ルーリアは薬を飲み、シルトたちは素早く準備を整え、ドレスも装飾品も化粧も、その全てを完璧に仕上げた。
「では、次のシルトとマティーナ組のモデルは舞台へどうぞ」
「はい」
顔が熱くなり、緊張で胸が高鳴る。
練習通りにすれば大丈夫。
レイドが引いてくれた手を思い出し、ルーリアは深呼吸してから舞台の上に立った。
出来るだけ上品に、そして優雅に見えるように、一歩一歩ゆっくりと足を進めていく。
コツッ……コツッ……
闘技場内に、自分の足音だけが響く。
まるで誰もいないように、観戦席はシンと静まり返っていた。
……え、な、何? この静けさは?
心の中では戸惑いつつも、審査員たちの前まで歩いて行き、そこで足を止める。
ここからは、シルトたちが考えた演出をすることになっていた。
ルーリアは胸の前で両手を重ね、祈るように長いまつ毛を伏せる。
手の平に闇の魔法を集中させ、黒く煌めく蝶を作り、それを両手で捧げるように、そっと空へ放った。
ひらひらと、煌めく黒蝶は人々の視線を集めて舞い上がり、やがて小さな光の粒に姿を変えると、サクラの花びらが散るように舞台の上へと降り注いだ。
降り積もった花びらが照らす道をゆったりと歩き、舞台
最後に、スカート部分を手で持って軽く腰を落とし、ルーリアは舞台を下りた。
……??
もしかして、誰かに聴覚障害の魔法でも掛けられているのだろうか? そう思うくらい、会場は静かなままだった。
「ルリ! すごく良かったよっ!」
「本当に! 演劇の舞台でも見ているみたいだった~」
すぐにシルトたちが駆け寄ってきて、モデルの出来を褒めてくれた。二人の声は、ちゃんと普通に聞こえている。

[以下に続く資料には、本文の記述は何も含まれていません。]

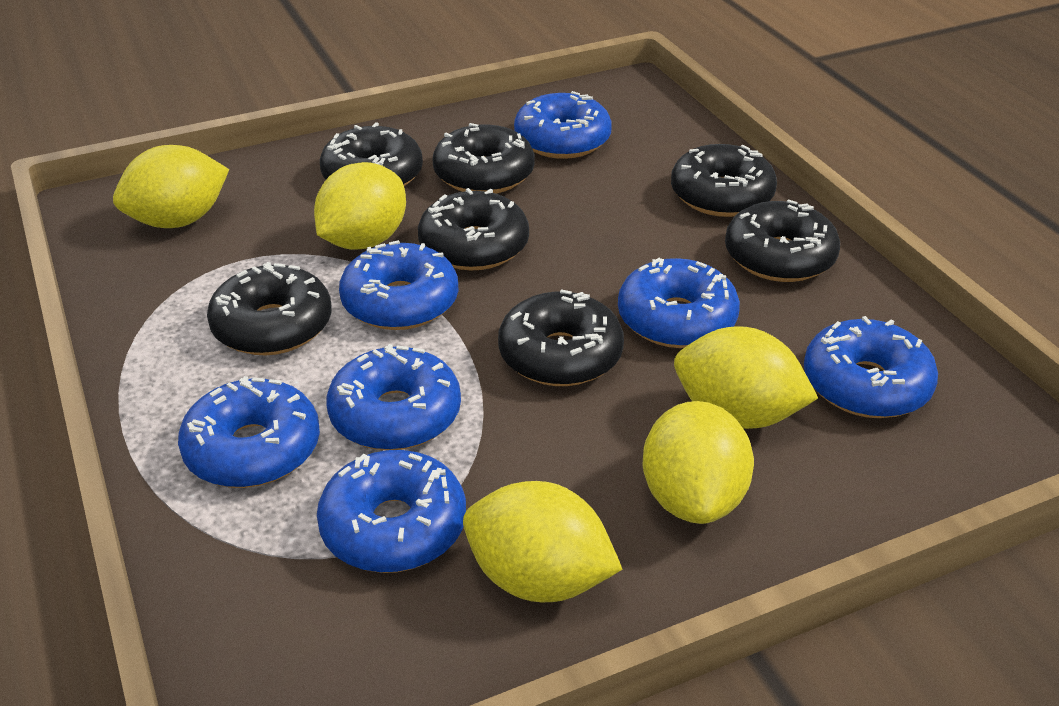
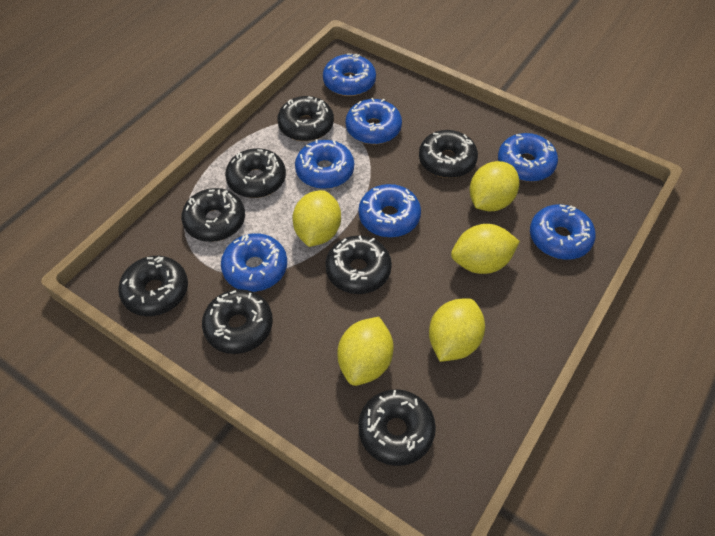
black donut: 7 -> 8

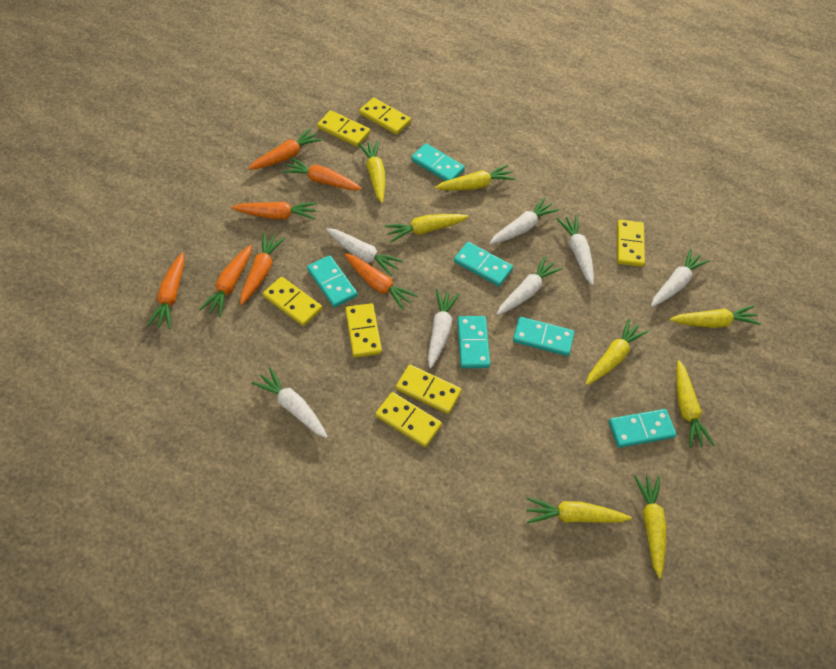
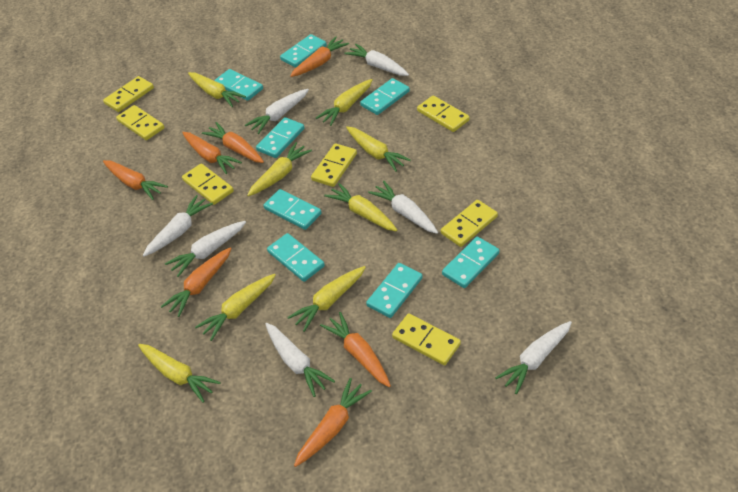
turquoise domino: 6 -> 8

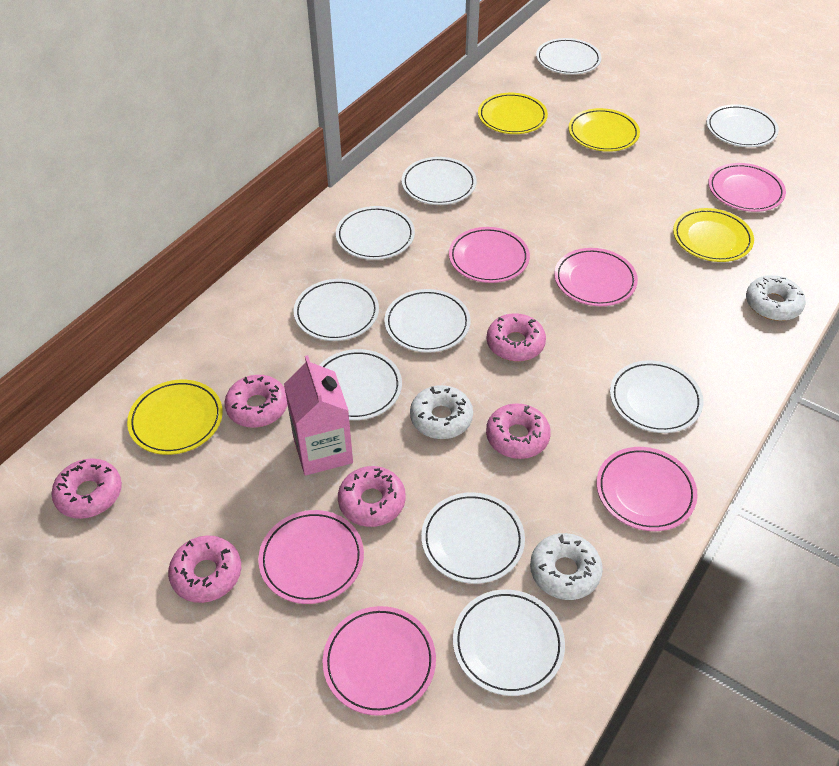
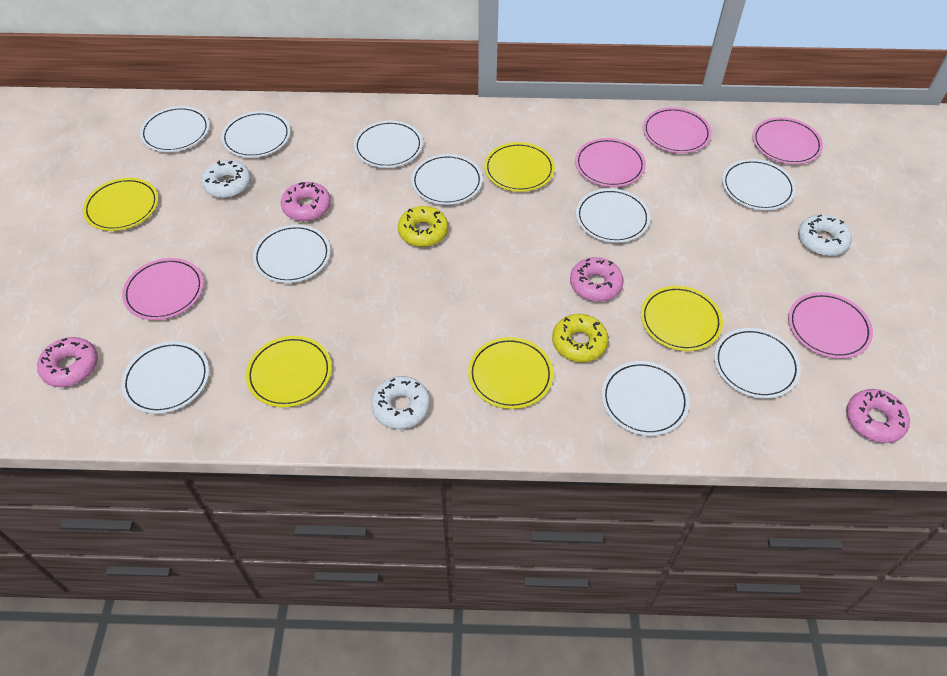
pink carton: 1 -> 0
pink donut: 6 -> 4
pink plate: 6 -> 5
yellow donut: 0 -> 2
yellow plate: 4 -> 5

「あの、わたしは何か失敗したんでしょうか? 見ている人たちの反応が何もなくて……」
不気味なくらい静かな観戦席の様子に不安を募らせていると、シルトはルーリアの肩をぽんぽんと叩いた。
「いやいやー。私たちは練習で見慣れてたけど、もうそろそろ来ると思うよ」
「……来る? 何が──」
そう言いかけた時、ザワザワッと観戦席に音が戻り、それはすぐに大歓声となって闘技場内に広がっていった。
ワアァアアァァ────ッ!!!
割れんばかりの拍手喝采。
その光景に、思わず後ずさってしまった。
自分を知っている人が身体の変化に驚いて固まるのは知っていたけど、知らない人まで同じような反応をするなんて。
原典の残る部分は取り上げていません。